Let the assistant run Python to analyze data:

data_analyst = client.beta.assistants.create(
    name="Data Analyst",
    instructions="Analyze data and create visualizations. Show your Python code.",
    model="gpt-4o",
    tools=[{"type": "code_interpreter"}]
)

# Upload a CSV
with open("sales_data.csv", "rb") as f:
    csv_file = client.files.create(file=f, purpose="assistants")

# Ask it to analyze
thread = client.beta.threads.create()
client.beta.threads.messages.create(
    thread_id=thread.id,
    role="user",
    content="Analyze this sales data and create a trend chart.",
    attachments=[{
        "file_id": csv_file.id,
        "tools": [{"type": "code_interpreter"}]
    }]
)

run = client.beta.threads.runs.create_and_poll(
    thread_id=thread.id,
    assistant_id=data_analyst.id
)

# Get the response (may include generated images)
messages = client.beta.threads.messages.list(thread_id=thread.id)
for msg in messages.data:
    for content in msg.content:
        if content.type == "text":
            print(content.text.value)
        elif content.type == "image_file":
            # Download the generated chart
            file_data = client.files.content(content.image_file.file_id)
            with open("chart.png", "wb") as f:
                f.write(file_data.content)

Custom Function Tools

import json

# Define tools
tools = [
    {
        "type": "function",
        "function": {
            "name": "search_database",
            "description": "Search the product database",
            "parameters": {
                "type": "object",
                "properties": {
                    "query": {"type": "string"},
                    "category": {"type": "string", "enum": ["electronics", "clothing", "books"]}
                },
                "required": ["query"]
            }
        }
    }
]

assistant = client.beta.assistants.create(
    name="Product Assistant",
    instructions="Help users find products.",
    model="gpt-4o",
    tools=tools
)

# Handle tool calls in the run loop
run = client.beta.threads.runs.create(
    thread_id=thread.id,
    assistant_id=assistant.id
)

while run.status in ["queued", "in_progress", "requires_action"]:
    if run.status == "requires_action":
        tool_calls = run.required_action.submit_tool_outputs.tool_calls
        outputs = []
        
        for tool_call in tool_calls:
            if tool_call.function.name == "search_database":
                args = json.loads(tool_call.function.arguments)
                # Execute your actual function
                result = search_database(args["query"], args.get("category"))
                outputs.append({
                    "tool_call_id": tool_call.id,
                    "output": json.dumps(result)
                })
        
        run = client.beta.threads.runs.submit_tool_outputs(
            thread_id=thread.id,
            run_id=run.id,
            tool_outputs=outputs
        )
    else:
        time.sleep(0.5)
        run = client.beta.threads.runs.retrieve(
            thread_id=thread.id,
            run_id=run.id
        )

Production Patterns

Reuse Assistants

Create assistants once; reuse by ID:

ASSISTANT_ID = "asst_..."  # Store in environment variable

# Don't create a new assistant every time
assistant = client.beta.assistants.retrieve(ASSISTANT_ID)

Thread Management

Threads persist by default but accrue cost if you’re building context.
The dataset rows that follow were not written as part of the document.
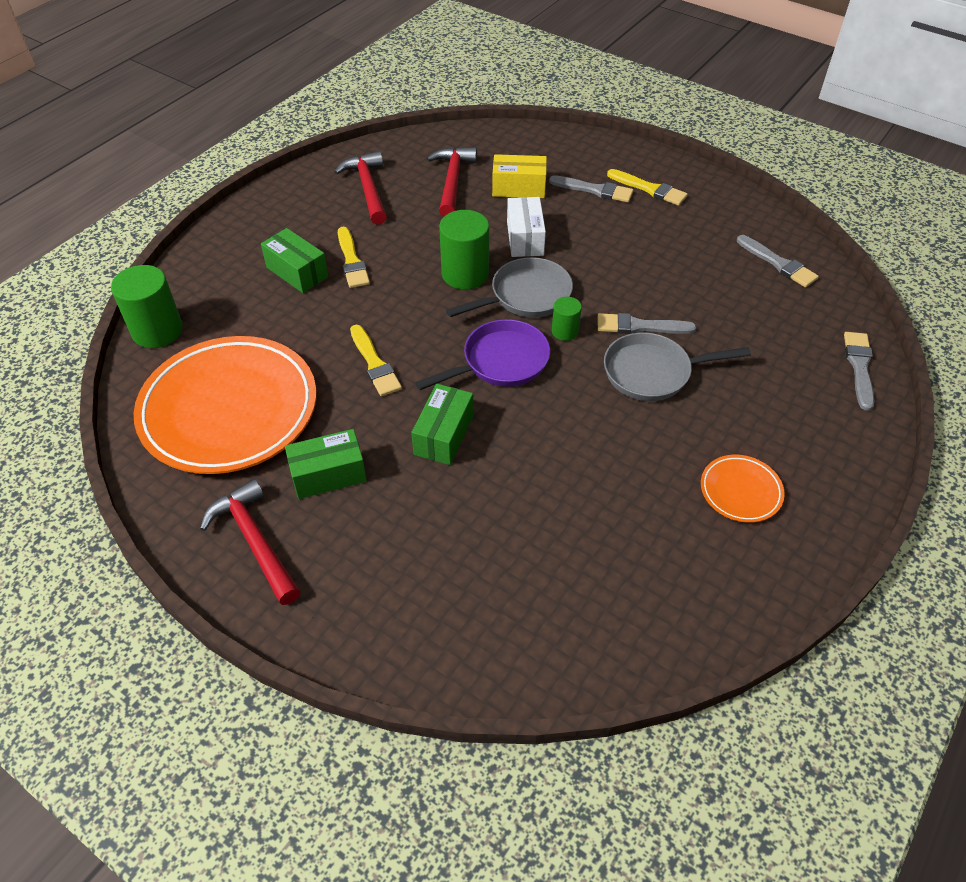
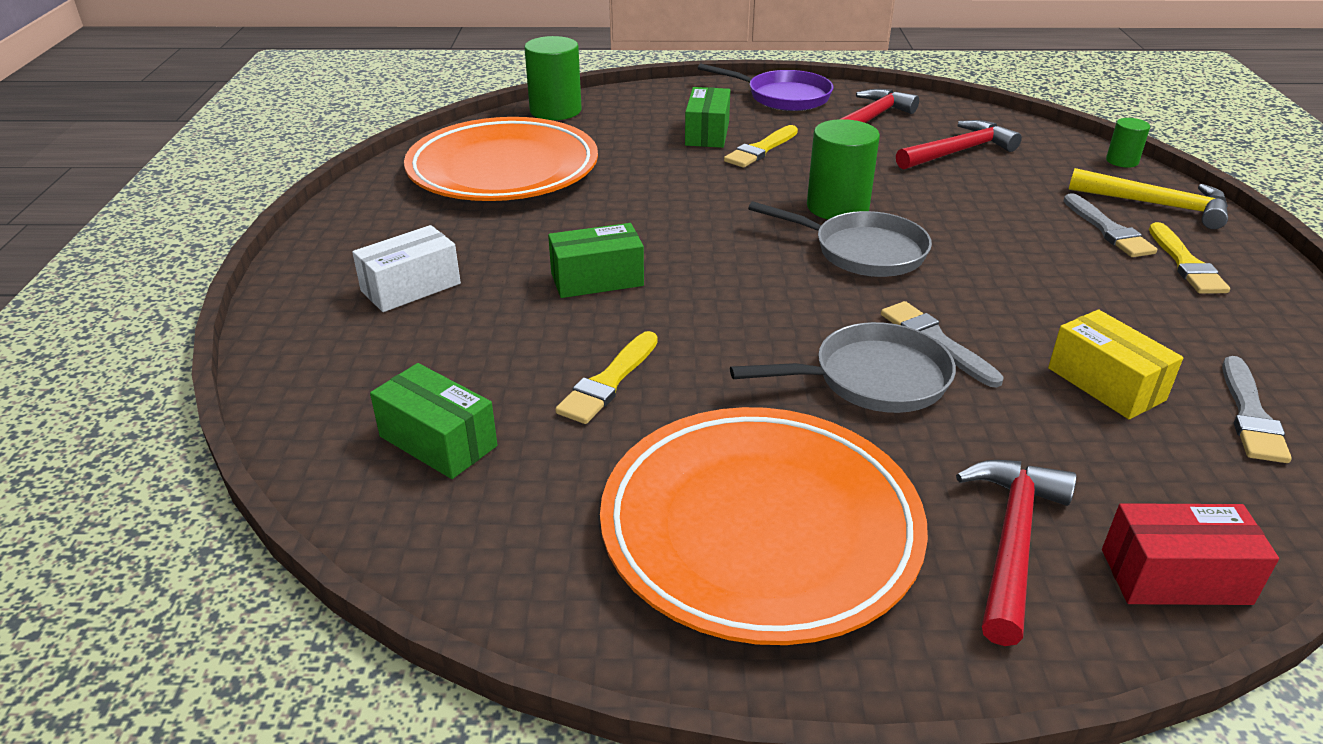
camera: 55 degrees right, 15 degrees down
(255, 541) = (366, 238): red hammer -> red hammer (1012, 542)
(328, 475) = (478, 241): green box -> green box (438, 441)
(374, 364) = (644, 209): yellow brush -> yellow brush (608, 382)
(500, 362) = (742, 273): purple pan -> purple pan (783, 97)
(519, 188) = (1019, 187): yellow box -> yellow box (1106, 384)
(525, 238) = (948, 219): white box -> white box (411, 287)
(565, 331) = (847, 294): green cylinder -> green cylinder (1122, 161)
(588, 156) = (1156, 205): none -> yellow hammer
(652, 372) = (872, 379): grey pan -> grey pan turned 120 degrees clockwise
(740, 491) = (760, 530): orange plate -> orange plate, size x2.32
(859, 367) = (1175, 577): grey brush -> red box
For new conversations, create new threads. For ongoing conversations (like a chat app), reuse the same thread.

Streaming Runs

with client.beta.threads.runs.stream(
    thread_id=thread.id,
    assistant_id=assistant.id
) as stream:
    for text in stream.text_deltas:
        print(text, end="", flush=True)

When to Use Assistants API vs. Direct Messages API

Use Assistants API when:

  • You need persistent conversation threads
  • File search over uploaded documents is required
  • Code Interpreter for data analysis is needed
  • You want session persistence without managing history yourself

Use Messages API directly when:

  • You manage conversation history yourself
  • You want lower latency (Assistants has overhead)
  • You need maximum control over the request
  • You’re using Claude (Anthropic doesn’t have an Assistants equivalent)

The Assistants API trades latency and control for convenience features. For simple chat applications, the direct Messages API is often better.